On August 7, 2025, President Trump issued Executive Order 14332, “Improving Oversight of Federal Grantmaking,” (“EO 14332” or “the EO”) to “strengthen oversight and coordination of, and to streamline, agency grantmaking” and “ensure greater accountability for use of public funds.”  Sec. 1.  Among other things, the EO:  (1) directs agencies to review discretionary funding opportunities for consistency with agency priorities; (2) provides principles for agencies to use in assessing discretionary awards; (3) directs the Office of Management and Budget (“OMB”) to revise the Uniform Guidance applicable to federal financial assistance; and (4) requires agencies to include terms and conditions in their discretionary grant agreements allowing for termination for convenience and preventing recipients from drawing down funds without prior written explanation and approval.  Through these methods, EO 14332 focuses on increased political oversight of discretionary funding, ensuring broad termination for convenience rights, and limiting indirect costs.  The EO arrives at the intersection of recent efforts by the Trump Administration both to cancel, terminate, or otherwise pause federal funding viewed as inconsistent with the Administration’s policy priorities and to streamline federal procurement regulations.

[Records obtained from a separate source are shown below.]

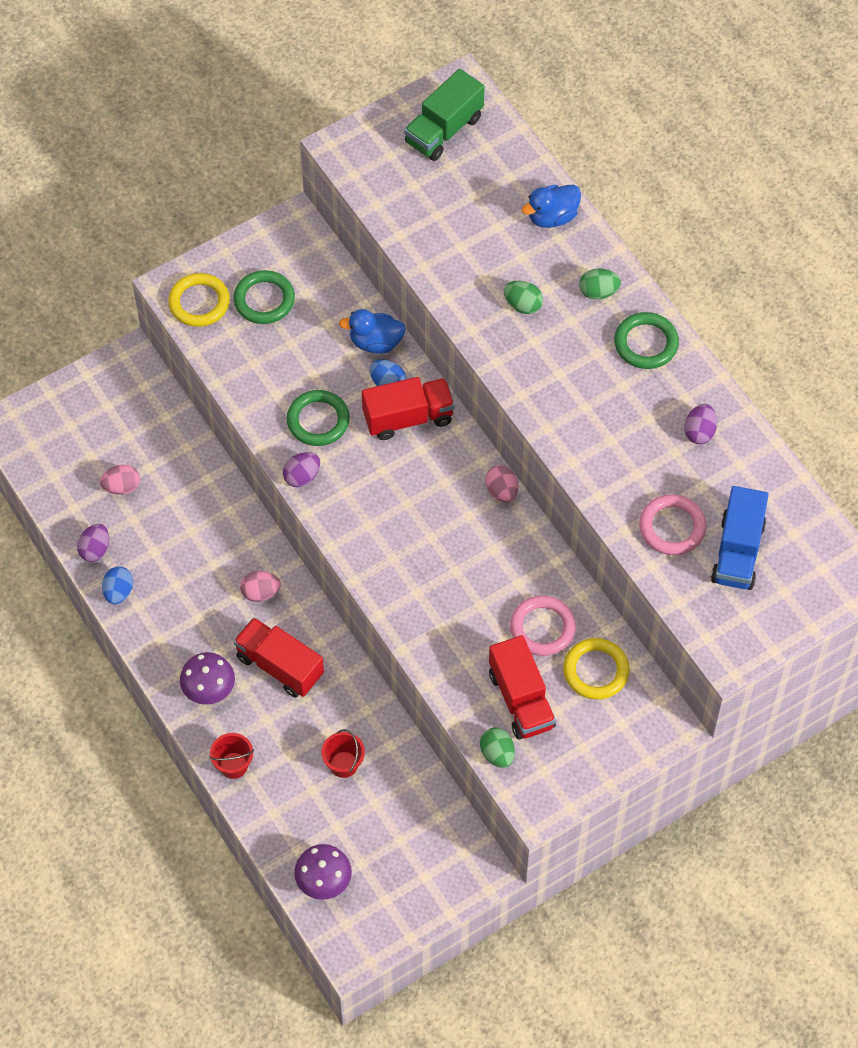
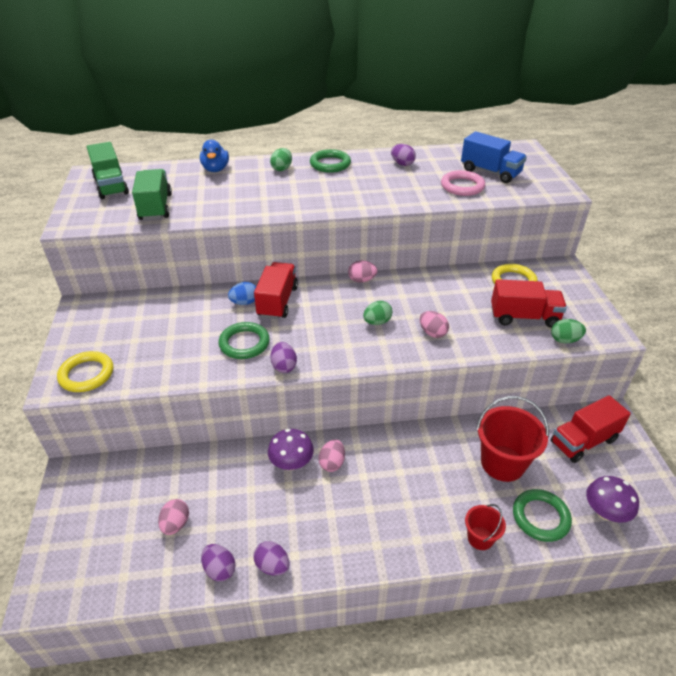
camera: 65 degrees left, 20 degrees down
(118, 592) = (272, 566): blue egg -> purple egg
(209, 689) = (401, 530): purple mushroom -> purple mushroom (291, 463)
(264, 300) = (122, 339): green ring -> green ring (540, 517)
(279, 666) = (401, 473): red truck -> red truck (583, 441)
(344, 764) = (502, 463): red bucket -> red bucket, size x1.86
(375, 342) = (208, 298): blue duck -> none
(423, 208) = (155, 207): none -> green truck
(436, 606) = (432, 333): none -> pink egg
(523, 305) = (265, 193): green egg -> green egg (377, 322)
(542, 628) = (472, 293): pink ring -> none

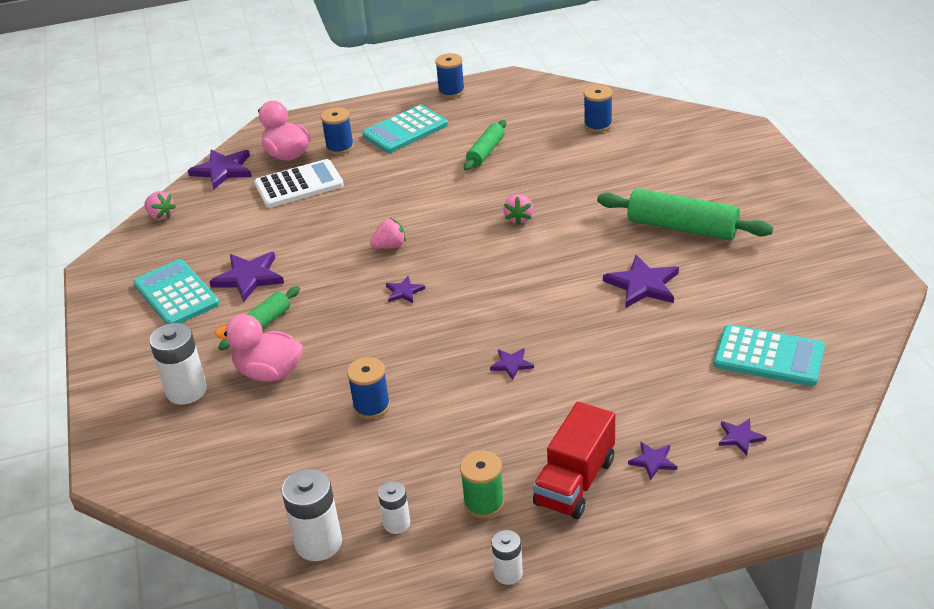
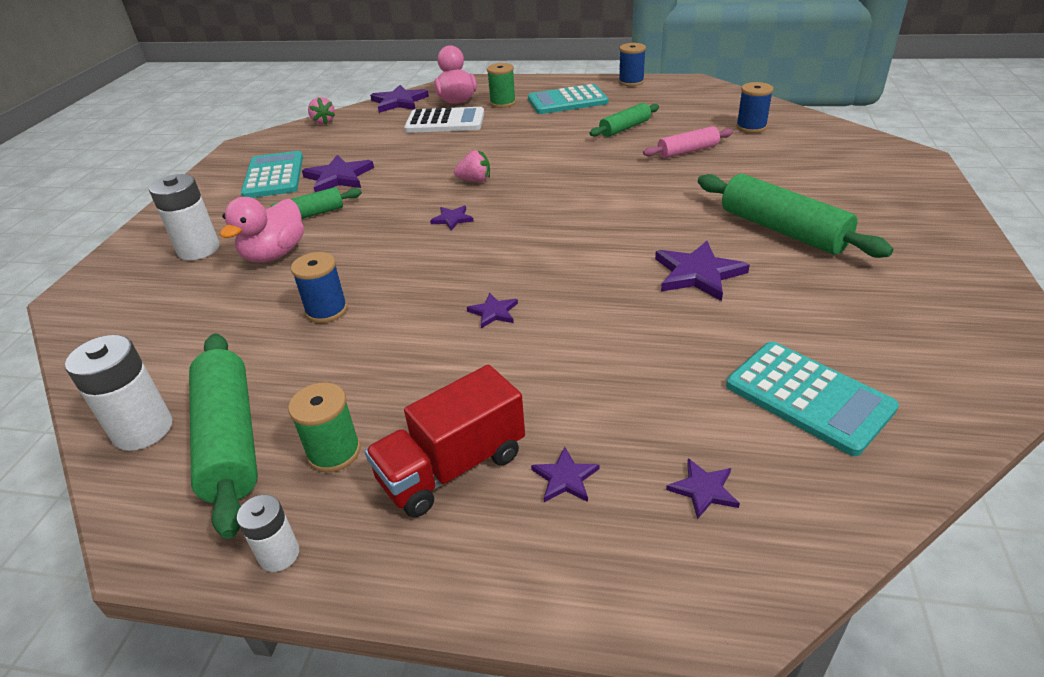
camera: 25 degrees right, 0 degrees up
(269, 372) = (275, 254): pink duck -> pink duck turned 105 degrees counterclockwise
(340, 147) = (502, 103): blue spool -> green spool
(397, 523) = (230, 439): white battery -> green rolling pin
(518, 218) = (612, 185): pink strawberry -> none
(559, 165) = (687, 151): none -> pink rolling pin

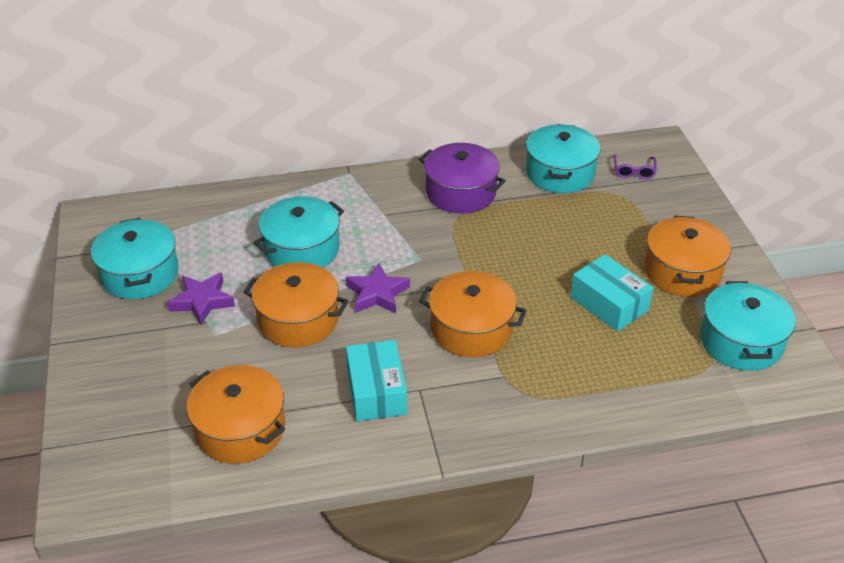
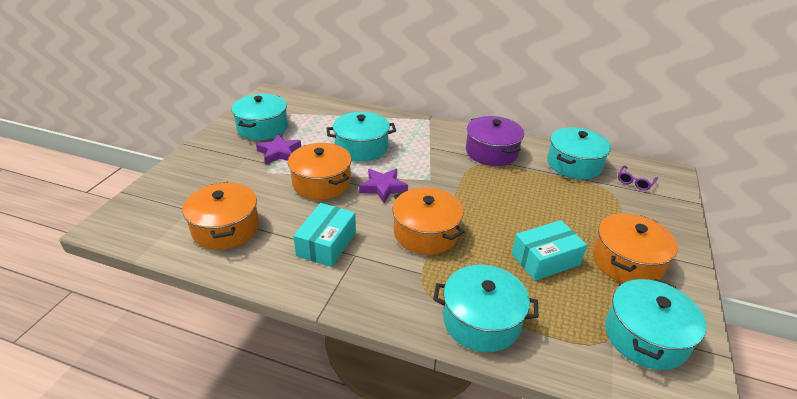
camera: 30 degrees right, 5 degrees down
(597, 396) = (481, 320): none -> turquoise pot
(609, 304) = (545, 259): turquoise box -> turquoise box turned 75 degrees clockwise

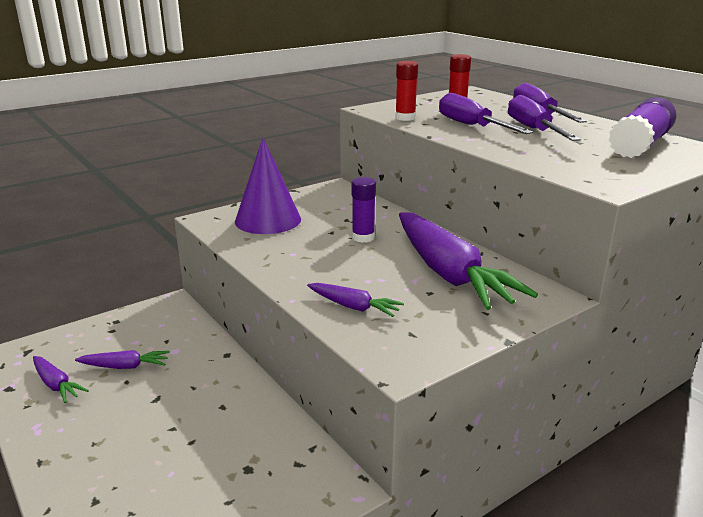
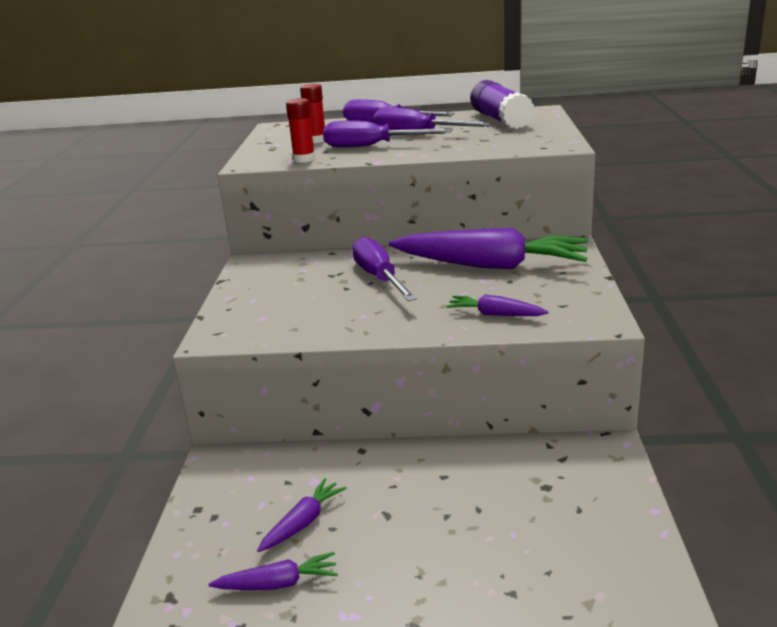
camera: 50 degrees left, 0 degrees up
(268, 220) = (271, 309): purple cone -> none
(353, 307) = (495, 315): purple carrot -> purple carrot turned 135 degrees counterclockwise
(363, 237) = (379, 278): purple glue stick -> purple screwdriver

Reviewing New Funding Opportunities and Discretionary Grants for Consistency with Agency Priorities

Section 3(a) of the EO directs agency heads to “promptly designate a senior appointee”[1] responsible for “creating a process to review new funding opportunity announcements” and “discretionary grants”—i.e., grants that are awarded based on agency discretion, as opposed to those awarded based on statutory formulas[2] —to ensure “they are consistent with agency priorities and the national interest.”  With limited exceptions, agencies are prohibited from issuing new funding opportunity announcements until this review process is complete.  Sec. 3(c). 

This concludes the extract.